AUS Playoffs Roundup

MHKY Saint Mary’s 6 UPEI 5 (2OT)

Eleven goals. Double overtime. A tying goal with milliseconds left on the MacLauchlan Arena scoreboard. Need I say more?

In a game of the year candidate (a shoo-in winner for the fans of scoring out there), Logan DeNoble beat Jonah Capriotti in the UPEI Panthers goal with a missile over his blocker to seal a Saint Mary’s Huskies win eight minutes into double overtime. By a 6-5 score, SMU is now within a win of a 14th consecutive conference semifinals appearance. 

In the Huskies’ winning effort, Andrew Coxhead scored a hat trick and added an assist, all within the game’s first half. By that point, SMU led 4-2. But with a pair of late goals in the middle from Kyle Maksimovich and Darian Pilon, the Panthers brought it even after 40. 

Although SMU had the go-ahead goal from Justin MacPherson early in the third, UPEI peppered SMU’s Justin Sumarah with 19 shots in the final 20 minutes of regulation, part of the 44 he faced all game. But it wasn’t until the 19th of those 19 shots, with three seconds left in regulation, that Kaleb Pearson cruised in on the partial break and buried the tying goal. 

The first overtime period was just 10 minutes, so it took almost 19 minutes of sudden-death time for DeNoble to send the series to SMU. Game two goes Sunday night at the Dauphinee Centre, at 7 pm local time. 

WHKY StFX 3 Saint Mary’s 2 (OT)

Over in the women’s bracket, the first game of the SMU Huskies and StFX X-Women semifinal series was also treated to overtime. On the strength of a third-period comeback effort, Anna Maccara scored 2:21 into the overtime period to keep her impressive playoffs going and seal game one for StFX.

The Huskies came out buzzing at home as Ellen Laurence had her team’s first two goals, coming in the first period and early in the second. However, the visiting X-Women were in control, outshooting SMU 28-18 through two periods but unable to solve Dagny Hudspeth in net. 

That would change 21 seconds into the third when Lauren Dabrowski and Emerson Elliott set up Kamdyn Switzer to cut the lead in half. StFx tied it with about five minutes to play, with Hannah MacDonald forcing overtime with the goal. 

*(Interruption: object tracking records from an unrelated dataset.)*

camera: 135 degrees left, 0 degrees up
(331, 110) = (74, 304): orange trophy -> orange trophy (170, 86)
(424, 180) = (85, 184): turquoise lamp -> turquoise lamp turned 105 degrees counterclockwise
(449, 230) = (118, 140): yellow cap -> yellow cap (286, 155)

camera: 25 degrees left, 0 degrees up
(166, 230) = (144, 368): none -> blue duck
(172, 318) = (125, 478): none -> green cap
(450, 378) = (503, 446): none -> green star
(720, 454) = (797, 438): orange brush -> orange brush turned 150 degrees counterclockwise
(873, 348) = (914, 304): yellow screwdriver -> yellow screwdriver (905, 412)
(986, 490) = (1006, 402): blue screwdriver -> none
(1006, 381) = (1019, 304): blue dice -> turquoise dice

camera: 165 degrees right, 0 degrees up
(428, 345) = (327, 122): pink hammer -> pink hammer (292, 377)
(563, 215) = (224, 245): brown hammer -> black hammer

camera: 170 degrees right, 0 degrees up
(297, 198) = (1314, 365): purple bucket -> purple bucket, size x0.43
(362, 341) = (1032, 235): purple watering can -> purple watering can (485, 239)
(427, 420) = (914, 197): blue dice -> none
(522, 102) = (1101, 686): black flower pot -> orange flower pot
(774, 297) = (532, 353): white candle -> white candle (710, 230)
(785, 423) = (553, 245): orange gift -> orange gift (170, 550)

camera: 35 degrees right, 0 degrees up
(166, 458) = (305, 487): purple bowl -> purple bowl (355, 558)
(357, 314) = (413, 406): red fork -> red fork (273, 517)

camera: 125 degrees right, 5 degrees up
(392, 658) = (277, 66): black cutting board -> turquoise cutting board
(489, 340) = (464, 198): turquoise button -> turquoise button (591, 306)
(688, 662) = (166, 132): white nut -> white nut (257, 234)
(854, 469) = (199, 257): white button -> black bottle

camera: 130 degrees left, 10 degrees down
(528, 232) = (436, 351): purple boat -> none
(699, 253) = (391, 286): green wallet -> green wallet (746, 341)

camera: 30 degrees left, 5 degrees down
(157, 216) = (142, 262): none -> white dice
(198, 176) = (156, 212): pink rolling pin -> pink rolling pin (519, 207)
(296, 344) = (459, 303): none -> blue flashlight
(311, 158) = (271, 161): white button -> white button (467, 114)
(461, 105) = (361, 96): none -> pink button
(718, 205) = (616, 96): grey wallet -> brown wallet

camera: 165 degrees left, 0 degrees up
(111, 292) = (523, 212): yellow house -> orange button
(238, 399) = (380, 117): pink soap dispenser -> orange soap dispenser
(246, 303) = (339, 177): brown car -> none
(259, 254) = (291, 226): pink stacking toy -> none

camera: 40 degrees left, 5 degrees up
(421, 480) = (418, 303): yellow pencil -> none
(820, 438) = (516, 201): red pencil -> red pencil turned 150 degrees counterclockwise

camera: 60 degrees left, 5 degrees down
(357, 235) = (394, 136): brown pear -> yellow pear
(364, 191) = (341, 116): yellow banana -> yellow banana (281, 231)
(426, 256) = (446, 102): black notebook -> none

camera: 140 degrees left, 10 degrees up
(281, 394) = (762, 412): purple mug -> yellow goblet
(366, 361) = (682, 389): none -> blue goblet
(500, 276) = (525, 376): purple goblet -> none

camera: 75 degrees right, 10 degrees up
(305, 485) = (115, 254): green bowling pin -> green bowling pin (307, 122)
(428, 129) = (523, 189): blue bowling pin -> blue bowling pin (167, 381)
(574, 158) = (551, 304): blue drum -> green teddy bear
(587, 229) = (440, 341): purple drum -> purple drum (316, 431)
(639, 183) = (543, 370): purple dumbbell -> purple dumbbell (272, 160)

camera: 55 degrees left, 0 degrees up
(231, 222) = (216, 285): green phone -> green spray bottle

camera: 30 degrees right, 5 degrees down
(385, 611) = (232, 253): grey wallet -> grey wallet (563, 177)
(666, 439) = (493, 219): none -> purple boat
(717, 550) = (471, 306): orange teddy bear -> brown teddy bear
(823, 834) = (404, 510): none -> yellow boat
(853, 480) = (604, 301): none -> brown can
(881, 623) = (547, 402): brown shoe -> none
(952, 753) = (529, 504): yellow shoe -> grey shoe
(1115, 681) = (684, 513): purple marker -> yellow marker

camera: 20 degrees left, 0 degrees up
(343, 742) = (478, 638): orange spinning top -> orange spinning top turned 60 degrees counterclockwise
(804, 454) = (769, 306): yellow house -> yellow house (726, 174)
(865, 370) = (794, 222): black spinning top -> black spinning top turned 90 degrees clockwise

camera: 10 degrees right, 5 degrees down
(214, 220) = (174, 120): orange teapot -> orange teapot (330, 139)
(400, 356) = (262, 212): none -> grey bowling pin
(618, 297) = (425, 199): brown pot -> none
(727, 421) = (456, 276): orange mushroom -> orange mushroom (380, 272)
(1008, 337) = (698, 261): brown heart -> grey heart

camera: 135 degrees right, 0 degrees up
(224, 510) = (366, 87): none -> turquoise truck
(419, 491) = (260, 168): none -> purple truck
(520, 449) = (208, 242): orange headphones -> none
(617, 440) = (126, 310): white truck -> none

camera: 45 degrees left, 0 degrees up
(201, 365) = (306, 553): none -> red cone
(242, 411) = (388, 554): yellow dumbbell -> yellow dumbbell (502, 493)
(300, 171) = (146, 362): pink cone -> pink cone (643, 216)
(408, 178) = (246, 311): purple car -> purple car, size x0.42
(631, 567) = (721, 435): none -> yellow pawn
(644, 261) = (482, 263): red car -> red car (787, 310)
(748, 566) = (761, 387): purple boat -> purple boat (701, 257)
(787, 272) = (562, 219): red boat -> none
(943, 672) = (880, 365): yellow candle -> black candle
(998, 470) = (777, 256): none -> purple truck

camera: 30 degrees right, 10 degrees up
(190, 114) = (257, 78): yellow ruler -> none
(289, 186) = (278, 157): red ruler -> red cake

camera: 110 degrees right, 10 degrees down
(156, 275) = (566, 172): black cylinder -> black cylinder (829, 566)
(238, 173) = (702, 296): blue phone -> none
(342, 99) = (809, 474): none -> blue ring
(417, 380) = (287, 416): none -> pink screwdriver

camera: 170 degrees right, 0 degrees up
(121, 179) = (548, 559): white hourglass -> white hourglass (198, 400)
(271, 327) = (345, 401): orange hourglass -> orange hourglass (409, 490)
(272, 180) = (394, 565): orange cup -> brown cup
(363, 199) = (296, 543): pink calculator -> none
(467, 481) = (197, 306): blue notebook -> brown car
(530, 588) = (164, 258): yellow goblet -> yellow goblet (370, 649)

Jamie Johnson came up with 27 saves in the win. Now, StFX can secure a fifth straight AUS finals appearance at the Keating Centre in Antigonish on Saturday night.

WHKY UNB 2 St. Thomas 1

As the Battle of Fredericton got underway for game one of the AUS semifinals, it was a low-scoring war of attrition. That of course didn’t come as much of a surprise with UNB’s Kendra Woodland in one net and St. Thomas’s Caroline Pietrowski in the other. But it was the Reds’ heroics from both veterans and youth that gave them the edge and a 1-0 series lead on Friday night. 

Rookie Payton Hargreaves scored the go-ahead goal and eventual game-winner just two minutes into the third period, UNB’s second in an eventual 2-1 victory. Neither side gave each other much space in the final third of the match, only registering five shots a side. 

Woodland, however, impressed with 23 saves in game one. Fellow UNB veteran Ashley Stratton was crucial in the game, scoring the first goal late in the first period. The Tommies responded late in the next period on the power play, where Erin Arsenault scored to make it a brand new game.

With that, UNB is a win away from their first AUS final appearance in over 20 years, which they can secure Saturday night with a win at the Grant-Harvey Centre.